Key words here are 'necessary steps'. How do we revert back to an older form of social arrangements while pushing forward with industrialization and chip away at the mind frame which took hundreds of years to force on humanity? Even after counterrevolution has been defeated, property and capital abolished what would the 'necessary steps' be to ensure the old egoist competitive mind frame has been replaced with a cooperative mind frame. How long will this take? What do we do about the nuclear family? How do we end the affects of alienation? How do we wither away at the isolation and lack of social/community accountability capitalism created?

Historical materialism isn't deterministic it simply gives a map of probability- if we do this, there's a strong likelihood this will happen. In this sense we're trying to 'revert' back to old forms of social arrangments while at the sme time keeping the benefits of industrialization. This is a problem that has pushed some into being anti-civilization. Anti agriculture. Anti industry. They can't envision a classless industrial society. Marx would say we need to worry about the revolution not what happens after as once state power is in workers hands it would be up to us to forge our future.

Anyhow I found this a good read:

http://www.nyu.edu/projects/ollman/docs/vision_of_communism.php

cyu
20th May 2013, 06:46
Perhaps an FAQ among FAQs. I'm sure there are a zillion threads already on this. Here are a couple:

http://www.revleft.com/vb/moneyi-t171697/index.html

http://www.revleft.com/vb/few-questions-incentive-t172227/index.html

Domela Nieuwenhuis
20th May 2013, 16:13
You can't make a sandwich in a communist society because you would be oppressing the sources of cheese and meat (animals) and therefore are no different than a rapist or NAZI (not my 'logic').

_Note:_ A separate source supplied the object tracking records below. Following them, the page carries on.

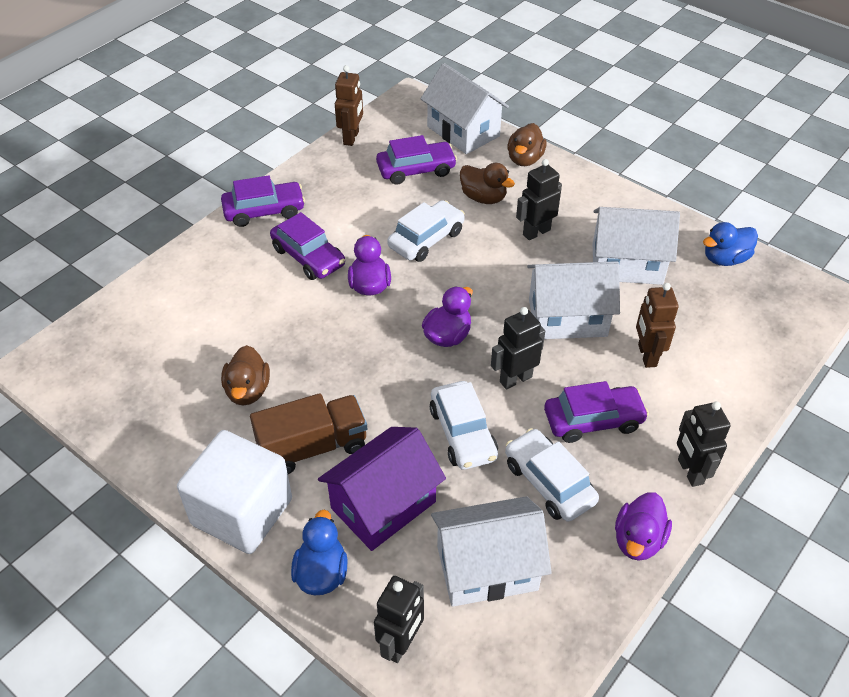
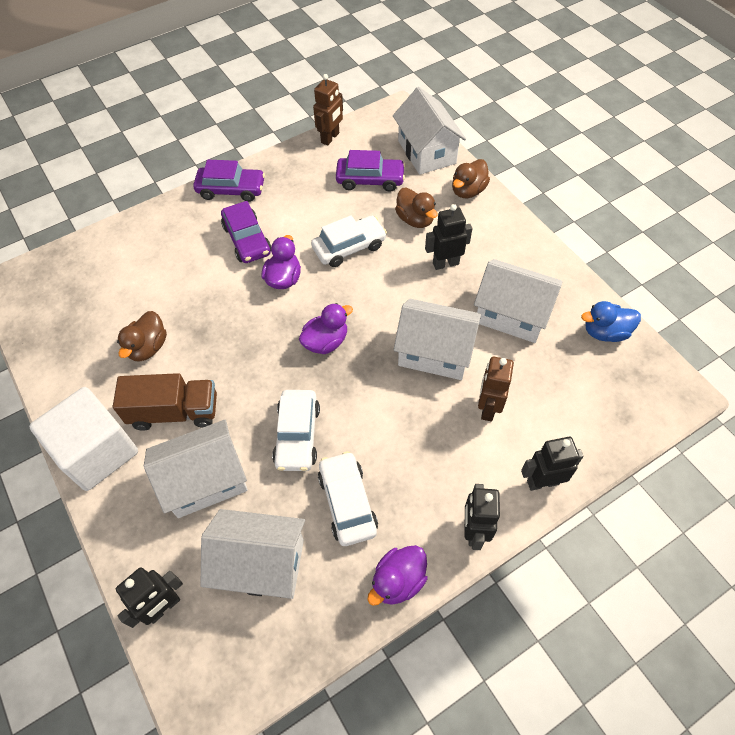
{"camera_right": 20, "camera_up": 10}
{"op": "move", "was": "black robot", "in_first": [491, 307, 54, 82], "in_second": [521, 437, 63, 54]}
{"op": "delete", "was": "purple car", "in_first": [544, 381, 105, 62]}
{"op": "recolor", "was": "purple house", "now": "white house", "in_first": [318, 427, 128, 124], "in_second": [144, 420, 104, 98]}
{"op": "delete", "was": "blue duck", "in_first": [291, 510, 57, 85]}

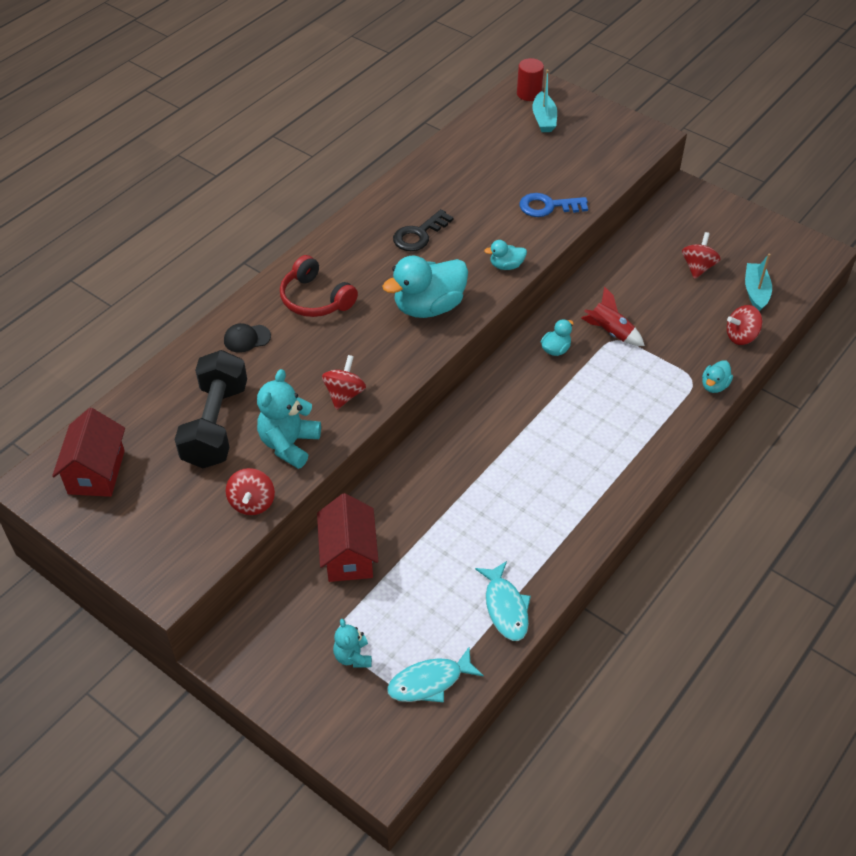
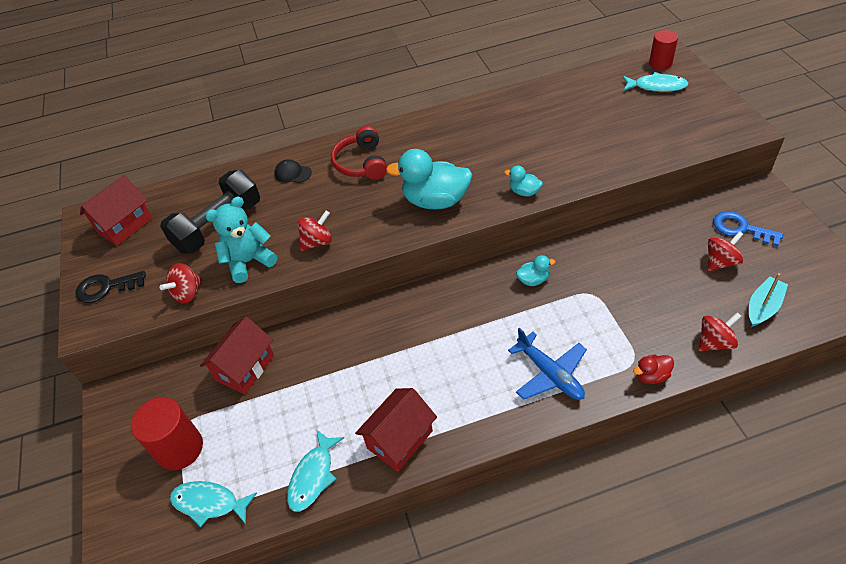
{"camera_right": 40, "camera_up": 0}
{"op": "replace", "was": "turquoise boat", "now": "turquoise fish", "in_first": [532, 70, 25, 62], "in_second": [623, 72, 66, 20]}
{"op": "move", "was": "blue key", "in_first": [520, 193, 68, 24], "in_second": [713, 211, 70, 35]}
{"op": "move", "was": "black key", "in_first": [393, 209, 61, 42], "in_second": [75, 271, 71, 32]}
{"op": "delete", "was": "red rocket", "in_first": [581, 286, 64, 60]}
{"op": "rotate", "was": "red spinning top", "in_first": [727, 305, 35, 40], "in_second": [699, 312, 43, 39], "clockwise": 135}
{"op": "recolor", "was": "turquoise duck", "now": "red duck", "in_first": [702, 360, 31, 33], "in_second": [633, 354, 41, 30]}
{"op": "replace", "was": "turquoise teddy bear", "now": "red cylinder", "in_first": [333, 619, 39, 49], "in_second": [131, 397, 72, 73]}
{"op": "insert", "now": "blue plane", "in_second": [508, 328, 79, 72]}
{"op": "insert", "now": "red house", "in_second": [355, 388, 82, 84]}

Who the hell's kind of logic is that? That isn't even logic at all!
SO anyone saying that is actually saying that capitalists AND meat-eaters are no different than rapists or Nazi's.
What the hell is the link between the four?

Communist doesn't mean vegan.
Rapist doesn't mean nazi.
Etc.

For a fact: lots of nazi's hate rapists too. Oh, and Hitler was a vegetarian.

Now what?

Fourth Internationalist
20th May 2013, 16:22
You can't make a sandwich in a communist society because you would be oppressing the sources of cheese and meat (animals) and therefore are no different than a rapist or NAZI (not my 'logic').

You can have a sandwich without meat or other animal products. (http://www.peta.org/features/petas-top-five-vegan-sandwiches.aspx):D

Ele'ill
20th May 2013, 17:28
You can have a sandwich without meat or other animal products. (http://www.peta.org/features/petas-top-five-vegan-sandwiches.aspx):D


Crixus talking about revolution but cannot figure out how to make a sandwich without animal products

Anticommi
27th May 2013, 02:08
Good question. Refer to any commune and see how the sharing equally has worked out for them. Usually they end up drinking kool aid and dying! Good luck in the equal world of fantasy!

Domela Nieuwenhuis
27th May 2013, 05:43
Good question. Refer to any commune and see how the sharing equally has worked out for them. Usually they end up drinking kool aid and dying! Good luck in the equal world of fantasy!

Well, since your banned (probably for your username alone) it doesn't really matter, but i'll answer this anyway for future reference.

First of, you're mistaking a commune for a sect.

Secondly, we are talking about "motivation to work" not "living in a closed commune". Not even remotely close.

Thirdly, communes within a capitalist world cannot exist for long because of the heavy dependence on the outside world who, obviously, isn't communist.
It's like socialism in one country: it can never last.

empireofred
27th May 2013, 09:39
One more thing I'd like to add is that the prestige/respect of being a doctor/professor/scientist etc. would still be in there. People would still be motivated to achieve something, even if there was no monetary reward.